旧脇本陣西尾家の祖は、代々菅原の氏を名乗る続柄にして、大永・天文年間(1522-54)の頃、此の地信濃の国須原に住し、地域の開拓に力を尽くす。
 西尾家は、木曽屈指の旧家にして木曽家の家臣として重きをなす。殊に西尾丹波守は、馬術また武芸に優れ、木曽義昌公の信任極めて厚く、鳥居峠また妻籠城の合戦等に参画転戦し、その武功著しきものありしと伝えられる。
 天正18年(1590)木曽義昌公は、豊臣秀吉の命により突然下総の国網戸に移封せらるるも、西尾家は依然此の地に留まり、その後は木曽代官山村家に仕え、尾張藩の山林取締役等の重責を担う。
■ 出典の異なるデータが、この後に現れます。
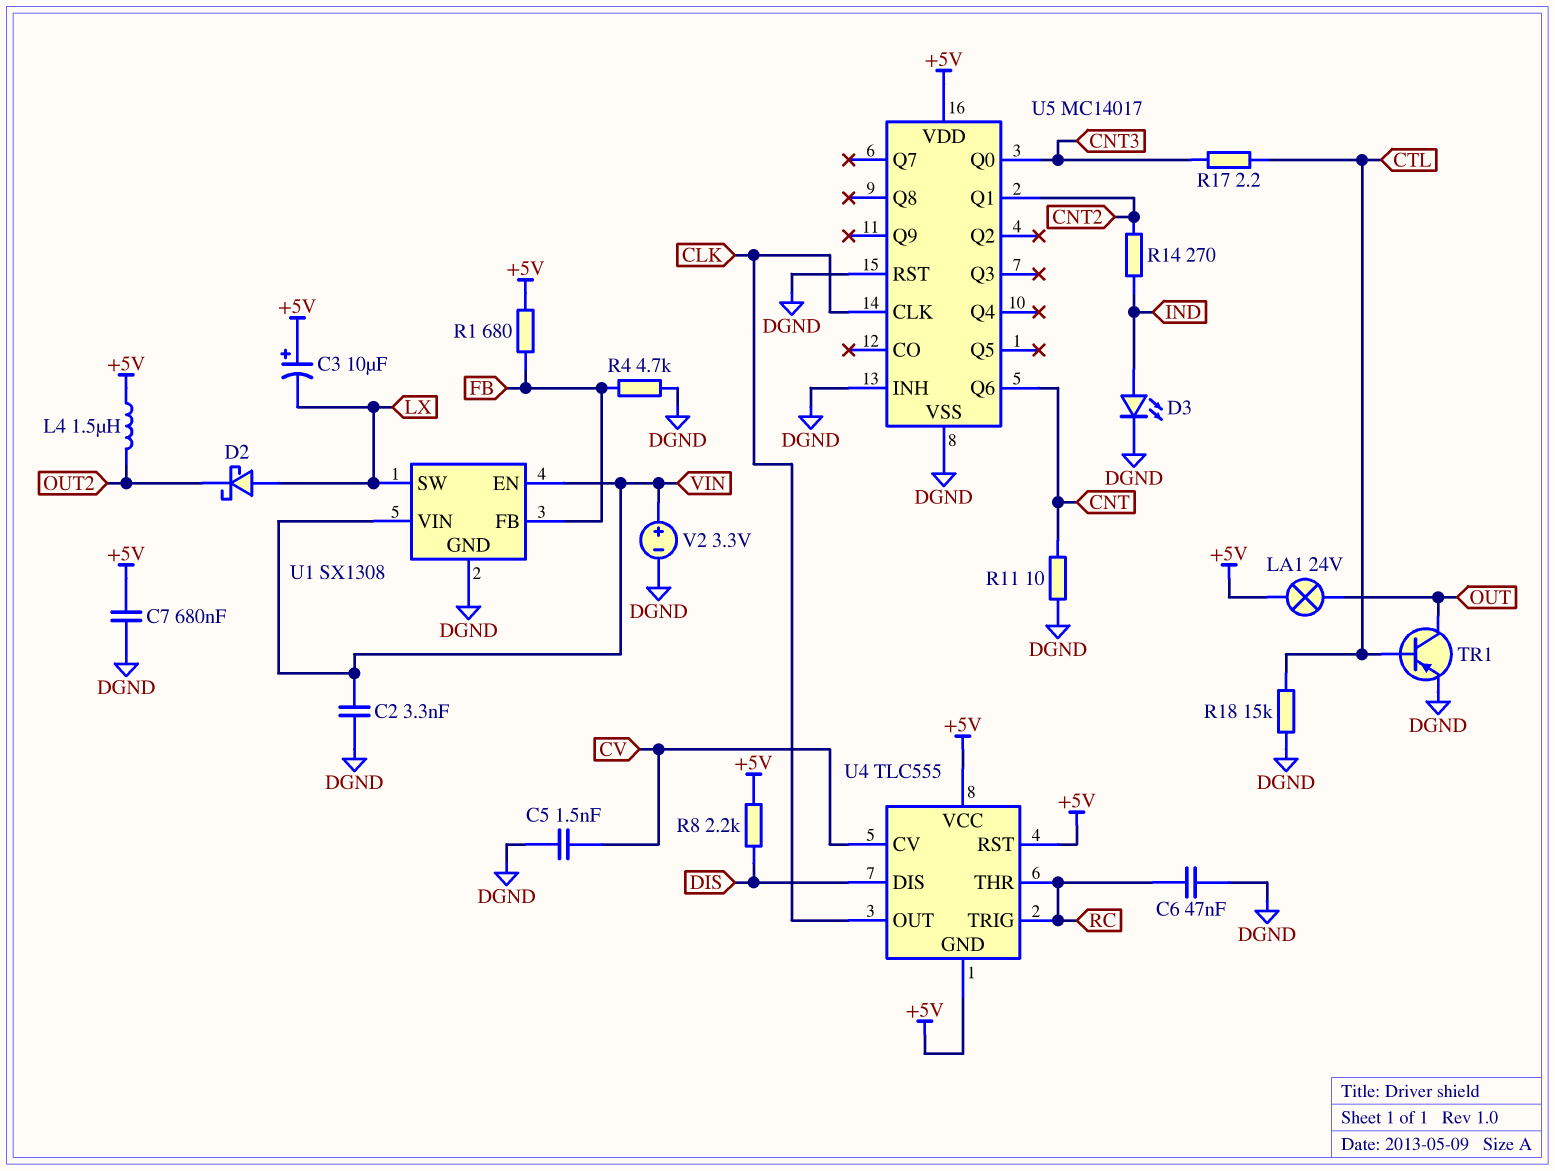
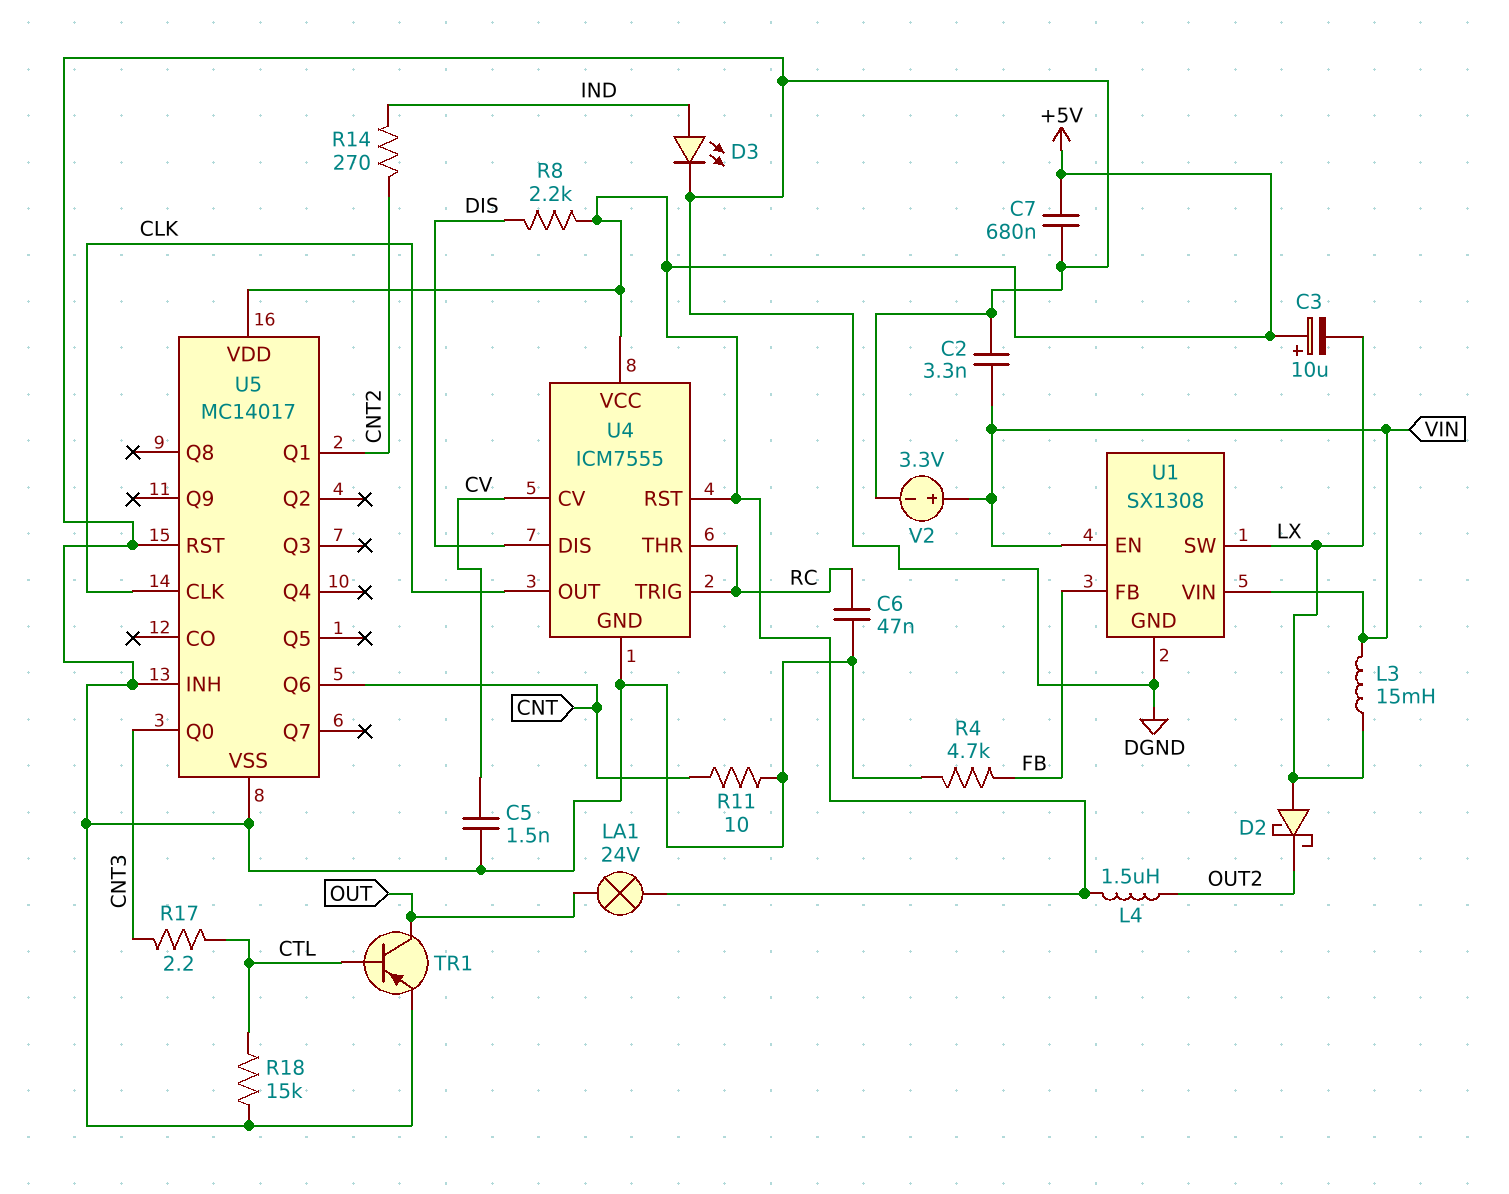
L3: none -> 15mH (LX, VIN)
R1: 680 (+5V, FB) -> none
U4: TLC555 -> ICM7555
U4 pin GND: +5V -> DGND

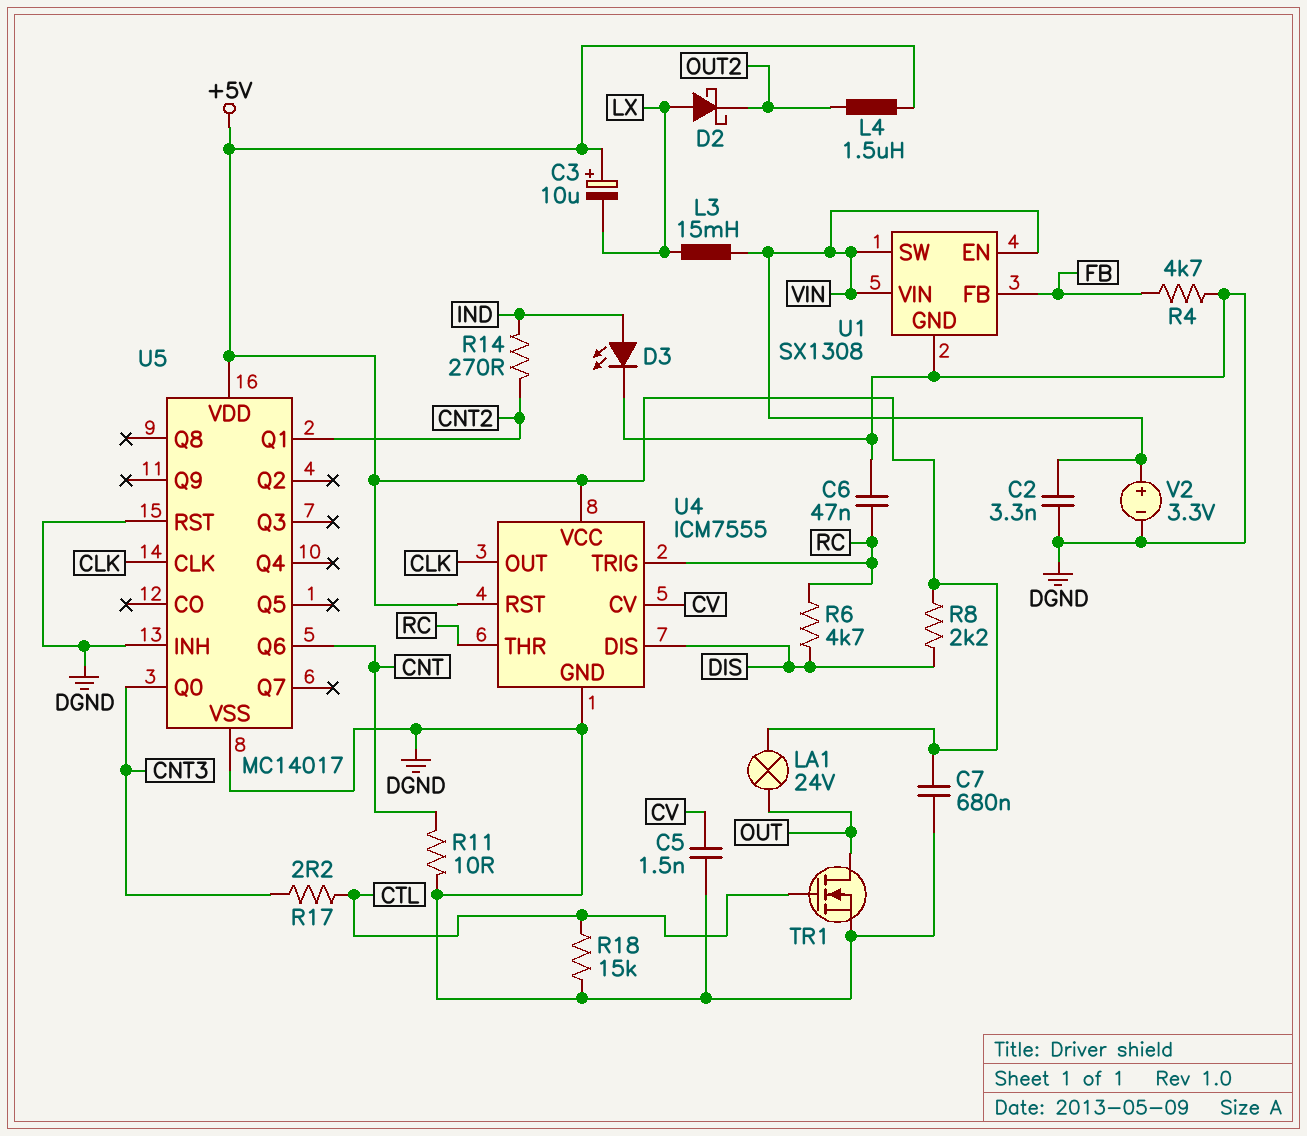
R6: none -> 4.7k (DIS, RC)
TR1: PNP (B CTL, C OUT, E DGND) -> NMOS (G CTL, D OUT, S DGND)
U1 pin SW: LX -> VIN

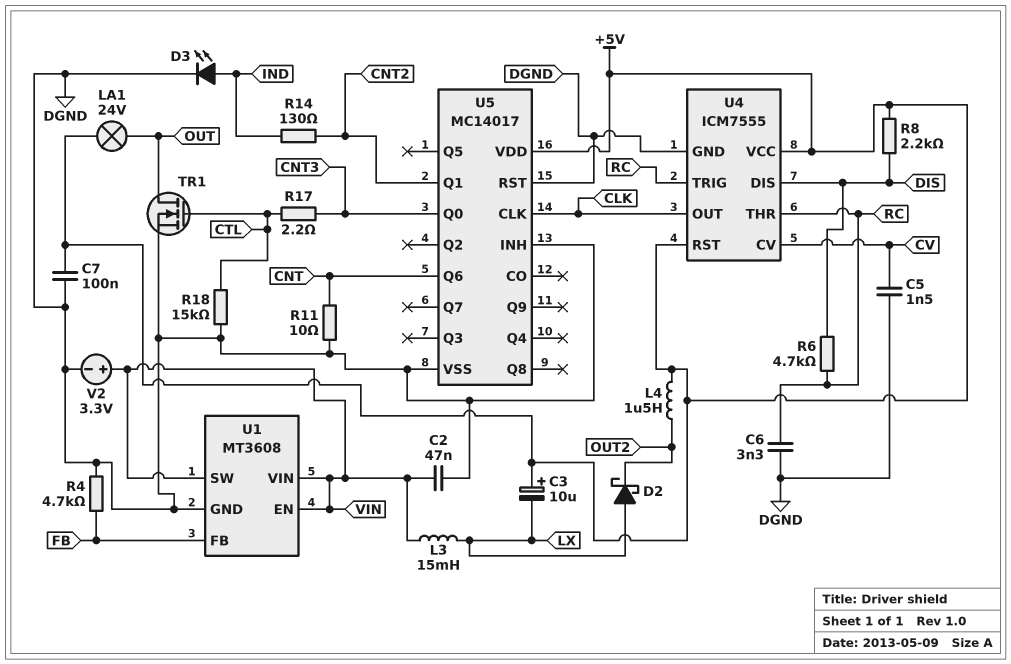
C2: 3.3nF (DGND, VIN) -> 47nF (DGND, VIN)
C6: 47nF (DGND, RC) -> 3.3nF (DGND, RC)
C7: 680nF (+5V, DGND) -> 100nF (+5V, DGND)
R14: 270 (CNT2, IND) -> 130 (CNT2, IND)
U1: SX1308 -> MT3608

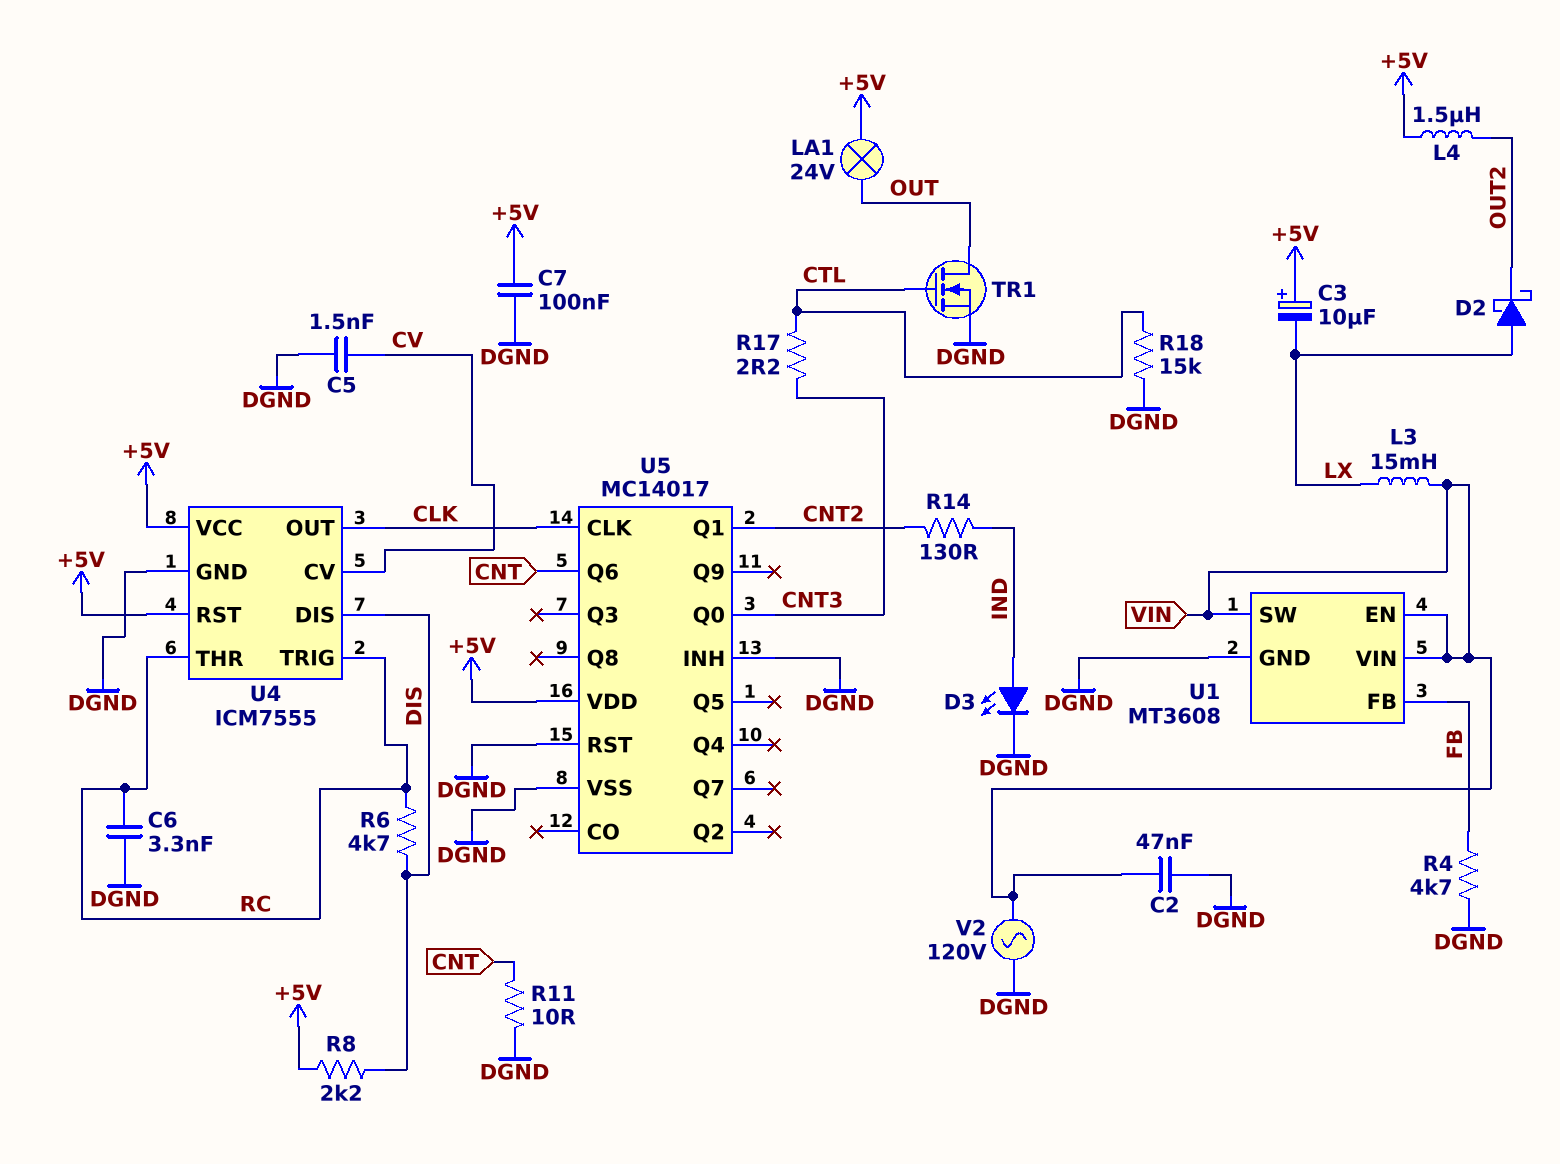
V2: 3.3V (plus VIN, minus DGND) -> AC 120V (DGND, VIN)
 慶長5年(1600)中山道宿場の出来るに伴い、須原宿の脇本陣・問屋・庄屋を兼ね、宿役人として重きを為し、地域の発展に貢献せり。
 その後寛延・慶応の二度に亘る火災に遭遇し、記録の一部を焼失するも、今なお当寺の隆昌を物語るに足る古文書・書画・什器等多数蔵することは文化財として貴重な存在である。
 酒造業は古く江戸時代の創業にして現在に至る。